Methodology
How keyness and register profiles work
Keyness analysis and register profiling compare two subcorpora to reveal how their vocabulary and linguistic style differ. This page explains the statistics and the feature definitions.
What is keyness?
Keyness measures which words are statistically over-represented in one corpus compared to another. A word is "key" to a corpus when it appears significantly more often than you would expect by chance, given the sizes of the two corpora being compared. Keyness analysis was developed by Mike Scott for the WordSmith Tools software and has been widely used in corpus linguistics since the 1990s.
The log-likelihood statistic (G²)
The Explorer uses Dunning's log-likelihood ratio (G²) to measure keyness. For each word, a 2×2 contingency table is constructed: the word's frequency in corpus A, its frequency in corpus B, and the total tokens in each corpus. The expected frequency is what the word's count would be if it were distributed proportionally across both corpora. G² measures how far the observed frequencies deviate from this expectation. Higher G² values indicate more statistically distinctive words. The formula is:
G² = 2 × (a × ln(a/E₁) + b × ln(b/E₂))
where a = frequency in corpus A, b = frequency in corpus B, E₁ = expected frequency in A, E₂ = expected frequency in B. Expected values are calculated as: E₁ = (total tokens in A) × (a + b) / (total tokens in A + B).
Words are assigned to the corpus where they are over-represented (normalized frequency higher than expected).
Minimum frequency filter
By default, words appearing fewer than 10 times across both corpora are excluded. Rare words can produce high G² values that are statistically unreliable. The minimum frequency can be adjusted.
Register profiles
Below the keyness tables, a register profile compares surface-level linguistic features between the two corpora. All features are computed at ETL time on each letter and aggregated at query time per subcorpus. Features reported per 10,000 tokens:
- 1st person singular (I, me, my, mine, myself): Self-reference. High rates indicate personal narrative; low rates indicate third-person clinical description.
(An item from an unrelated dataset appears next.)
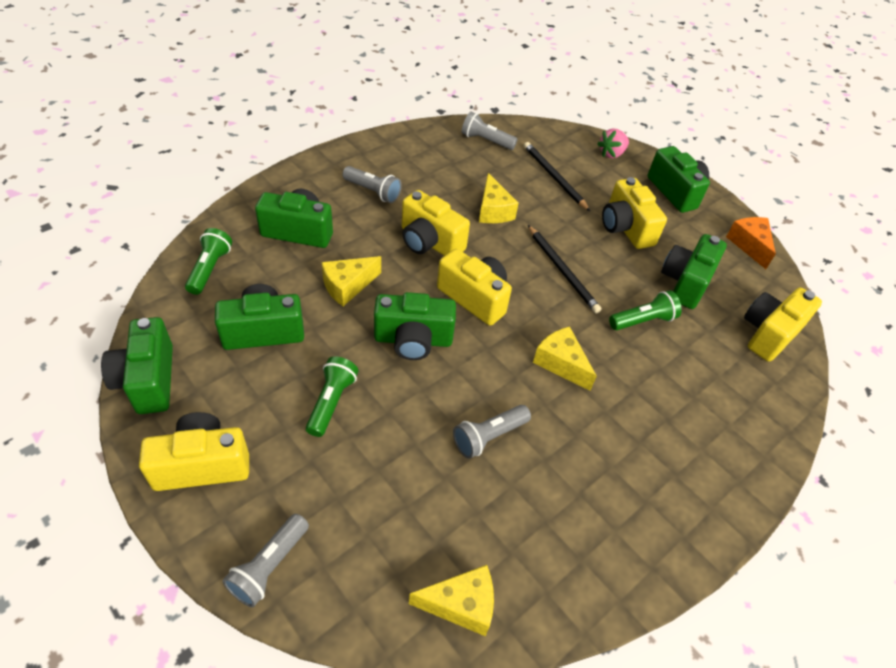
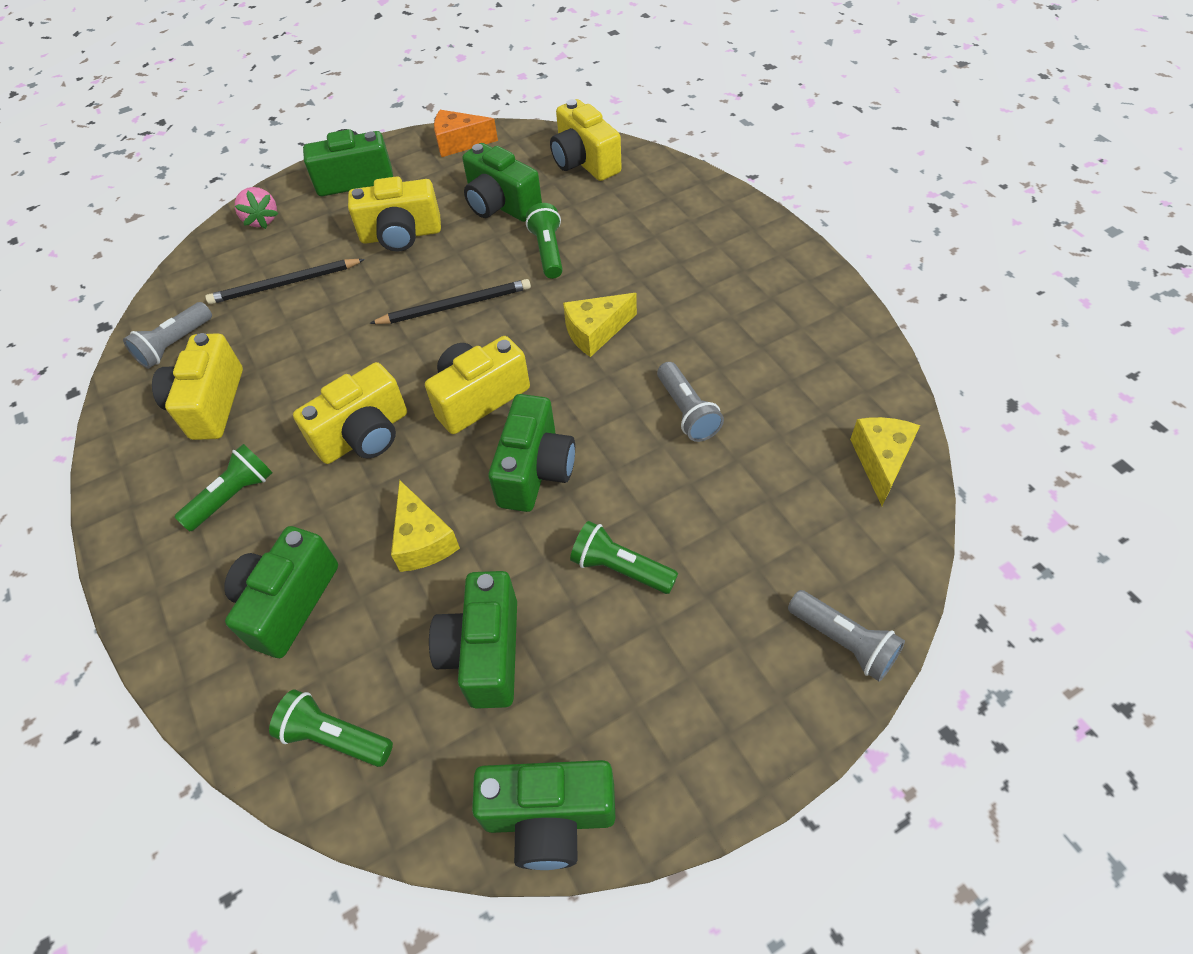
camera: 70 degrees left, 5 degrees up
(202, 465) = (703, 726): yellow camera -> yellow camera (210, 404)
(373, 192) = (233, 496): grey flashlight -> green flashlight
(493, 210) = (326, 357): yellow cheese -> none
- 1st person plural (we, us, our, ours, ourselves): Institutional or collaborative voice.
- 2nd person (you, your, yours, thou, thee, thy, thine): Direct address. Includes 18th-century second-person forms.
- 3rd person singular (he, him, his, she, her, hers, it, its): Third-person reference. High rates indicate writing about someone rather than as someone.
- Modal hedging (may, might, perhaps, seems, seemed, possibly, probably): Epistemic caution. High rates indicate uncertainty or professional qualification.
- Nominalization (-tion, -sion, -ment, -ness endings): Abstract nominal style.
- Passive construction proxy (was/were/been/being/be + past participle): Agent-deleted constructions. A surface-form approximation, not a full syntactic parse.
- Mean sentence length (words per sentence): Sentence boundaries detected by terminal punctuation (. ! ?).
These are surface-form counts — no lemmatization is applied. This is a deliberate methodological choice: 18th-century English lemmatizers are imperfect, and surface-form counts are fully transparent and reproducible.